重点来了,maven中最重要的文件pom.xml.
自己尝试玩玩spark时,在网上借鉴了pom.xml的格式.由于spark需要Hadoop的hdfs和yarn,所以这里加了Hadoop的相关依赖.
<?xml version="1.0" encoding="UTF-8"?>
<project xmlns="http://maven.apache.org/POM/4.0.0"
xmlns:xsi="http://www.w3.org/2001/XMLSchema-instance"
xsi:schemaLocation="http://maven.apache.org/POM/4.0.0 http://maven.apache.org/xsd/maven-4.0.0.xsd">
<modelVersion>4.0.0</modelVersion>
<groupId>com.sandra</groupId>
<artifactId>mydemo</artifactId>
<version>1.0-SNAPSHOT</version>
<properties>
<project.build.sourceEncoding>UTF-8</project.build.sourceEncoding>
<spark.version>2.2.0</spark.version>
<scala.version>2.11</scala.version>
<hadoop.version>2.7.2</hadoop.version>
</properties>
<dependencies>
<dependency>
<groupId>org.apache.spark</groupId>
<artifactId>spark-core_${scala.version}</artifactId>
<version>${spark.version}</version>
</dependency>
<dependency>
<groupId>org.apache.spark</groupId>
<artifactId>spark-sql_${scala.version}</artifactId>
<version>${spark.version}</version>
</dependency>
<dependency>
<groupId>org.apache.spark</groupId>
<artifactId>spark-hive_${scala.version}</artifactId>
<version>${spark.version}</version>
</dependency>
<dependency>
<groupId>org.apache.spark</groupId>
<artifactId>spark-streaming_${scala.version}</artifactId>
<version>${spark.version}</version>
</dependency>
<dependency>
<groupId>org.apache.hadoop</groupId>
<artifactId>hadoop-core</artifactId>
<version>1.2.1</version>
</dependency>
<dependency>
<groupId>org.apache.hadoop</groupId>
<artifactId>hadoop-common</artifactId>
<version>${hadoop.version}</version>
</dependency>
<dependency>
<groupId>org.apache.hadoop</groupId>
<artifactId>hadoop-client</artifactId>
<version>${hadoop.version}</version>
</dependency>
<dependency>
<groupId>org.apache.hadoop</groupId>
<artifactId>hadoop-hdfs</artifactId>
<version>${hadoop.version}</version>
</dependency>
<dependency>
<groupId>org.apache.spark</groupId>
<artifactId>spark-mllib_${scala.version}</artifactId>
<version>${spark.version}</version>
</dependency>
<dependency>
<groupId>mysql</groupId>
<artifactId>mysql-connector-java</artifactId>
<version>5.1.39</version>
</dependency>
<dependency>
<groupId>junit</groupId>
<artifactId>junit</artifactId>
<version>4.12</version>
</dependency>
<dependency>
<groupId>org.apache.kafka</groupId>
<artifactId>kafka_2.10</artifactId>
<version>0.10.0.0</version>
</dependency>
</dependencies>
</project>
弄好pom.xml后,建立一个Scala文件,运行一个Wordcount代码,如下:
object wordcount {
def main(args: Array[String]): Unit = {
val conf = new SparkConf().setMaster("local").setAppName("test")
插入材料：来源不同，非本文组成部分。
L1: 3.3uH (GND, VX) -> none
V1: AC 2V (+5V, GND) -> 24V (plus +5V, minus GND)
val sc = new SparkContext(conf)
val lines = sc.textFile("file:///Users/suning/txt")
//val lines = sc.parallelize(List("hadoop hive storm","spark hive"))
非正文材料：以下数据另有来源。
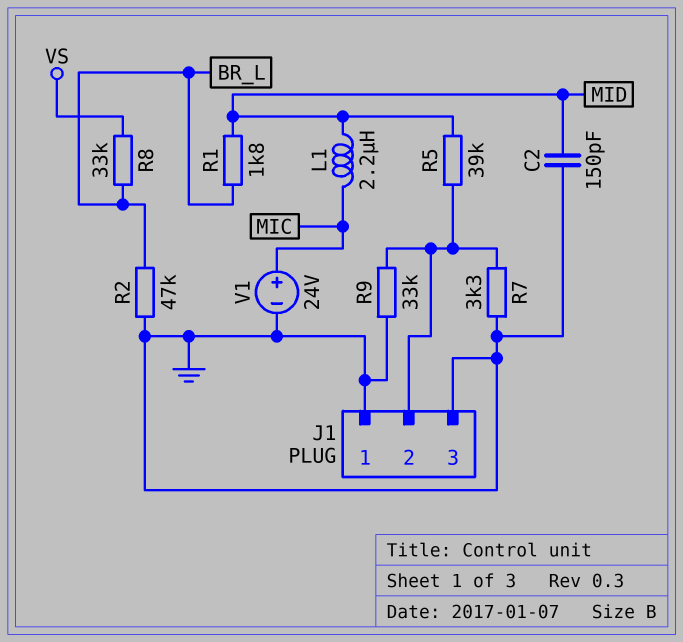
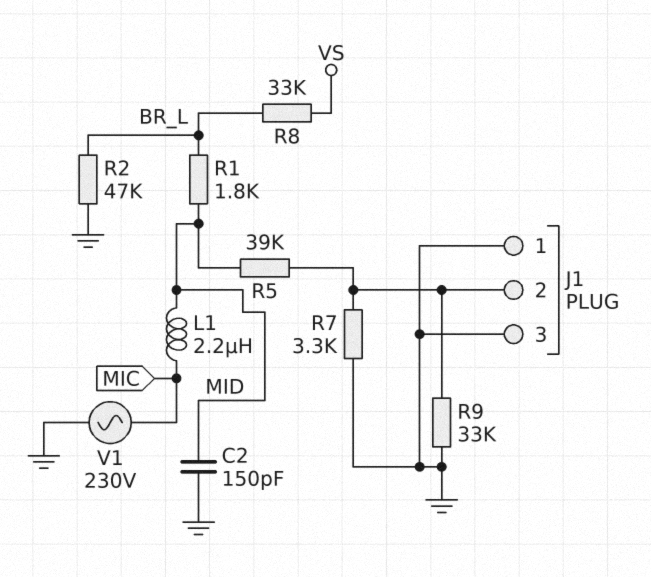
V1: 24V (plus MIC, minus GND) -> AC 230V (GND, MIC)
lines.flatMap(_.split(" "))
.map((_,1))
.reduceByKey(_+_)
.foreach(x=>println(x))
sc.stop
}
}
好了?没那么简单.问题出现了,,粘贴如下:
java.lang.NoSuchMethodError: org.apache.hadoop.fs.FileSystem$Statistics.getThreadStatistics()Lorg/apache/hadoop/fs/FileSystem$Statistics$Statistics
各种百度后,感谢 https://blog.youkuaiyun.com/dapanbest/article/details/79344571给出的意见.将pom.xml中Hadoop-core的依赖删除,其他Hadoop依赖保留,问题解决了.原本贴图,结果打败我的不是技术bug,而是上传失败...